# Thread: Find the sum of the following series

1. ## Find the sum of the following series

Find the sum of the following series as $\displaystyle n \to \infty$

$\displaystyle \frac{n}{n^2+1^2} + \frac{n}{n^2+2^2} + \frac{n}{n^2+3^2}+...+\frac{n}{n^2+n^2}$

2. The sum of the first n terms is...

$\displaystyle S_{n}= \frac{n}{n^{2}+1^{2}} + \frac{n}{n^{2}+2^{2}} + \dots + \frac{n}{n^{2}+(n-1)^{2}} + \frac{n}{n^{2}+n^{2}} =$

$\displaystyle = \frac{1}{n}\cdot \{\frac{1}{1+(\frac{1}{n})^{2}} + \frac{1}{1+(\frac{2}{n})^{2}} + \dots + \frac{1}{1+(\frac{n-1}{n})^{2}} + \frac{1}{2}\}$

But is...

$\displaystyle \frac{1}{1+(\frac{1}{n})^{2}} = 1 - (\frac{1}{n})^{2} + (\frac{1}{n})^{4} - \dots + (-1)^{i} (\frac{1}{n})^{2i} + \dots$

$\displaystyle \frac{1}{1+(\frac{2}{n})^{2}} = 1 - (\frac{2}{n})^{2} + (\frac{2}{n})^{4} - \dots + (-1)^{i} (\frac{2}{n})^{2i} + \dots$

$\displaystyle \dots$

$\displaystyle \frac{1}{1+(\frac{n-1}{n})^{2}} = 1 - (\frac{n-1}{n})^{2} + (\frac{n-1}{n})^{4} - \dots + (-1)^{i} (\frac{n-1}{n})^{2i} + \dots$

... so that after some easy steps we obtain...

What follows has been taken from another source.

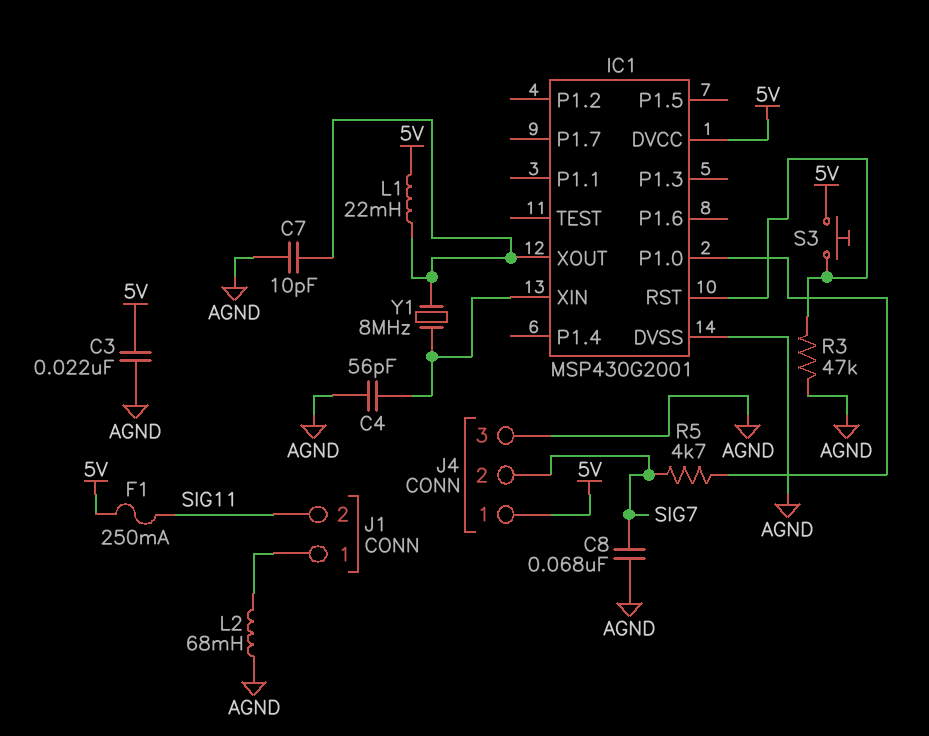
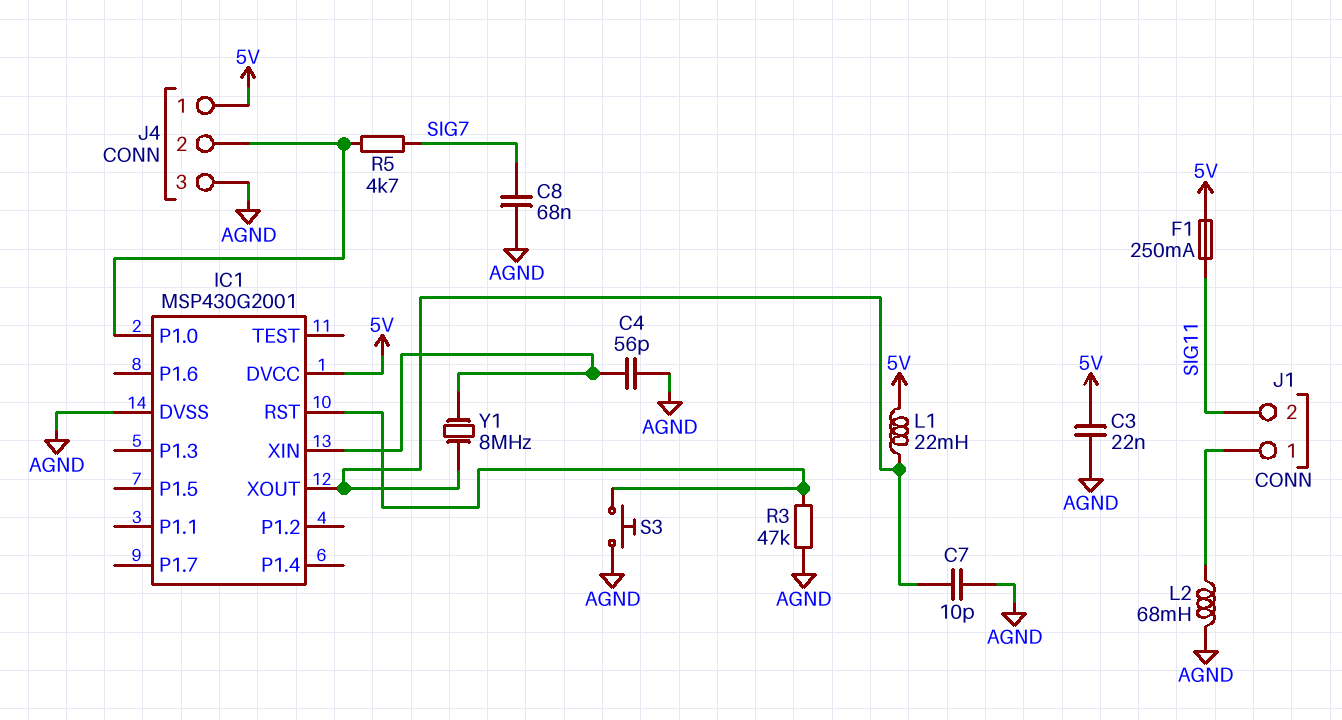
J4 pin 2: SIG7 -> IC1/P1.0
S3: button (5V, IC1/RST) -> button (AGND, IC1/RST)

$\displaystyle S_{n}= 1 - \frac{1}{n^{3}}\cdot \sum_{k=1}^{n} k^{2} + \frac{1}{n^{5}}\cdot \sum_{k=1}^{n} k^{4} -\dots \frac{(-1)^{i}}{n^{2i+1}}\cdot \sum_{k=1}^{n} k^{2i} + \dots$

Now if we remember the formula...

$\displaystyle \sum_{k=1}^{n} k^{2i} = \frac{B_{2i+1}(n+1) - B_{2i+1}(0)}{2i+1}$

... from that we derive...

$\displaystyle \lim_{n \rightarrow \infty} \frac{\sum_{k=1}^{n}k^{2i}}{n^{2i+1}} = \frac{1}{2i+1}$

... so that we conclude that...

$\displaystyle \lim_{n \rightarrow \infty} S_{n}= 1 - \frac{1}{3} + \frac{1}{5} - \dots + \frac{(-1)^{i}}{2i+1} + \dots = \frac{\pi}{4}$

Kind regards

$\displaystyle \chi$ $\displaystyle \sigma$

3. we can think this also as a Riemann sum, 'cause it's $\displaystyle \sum_{k=1}^n\frac n{n^2+k^2}=\frac1n\sum_{k=1}^n\frac1{1+\left(\frac kn\right)^2}\to\int_0^1\frac{dx}{1+x^2}$ as $\displaystyle n\to\infty.$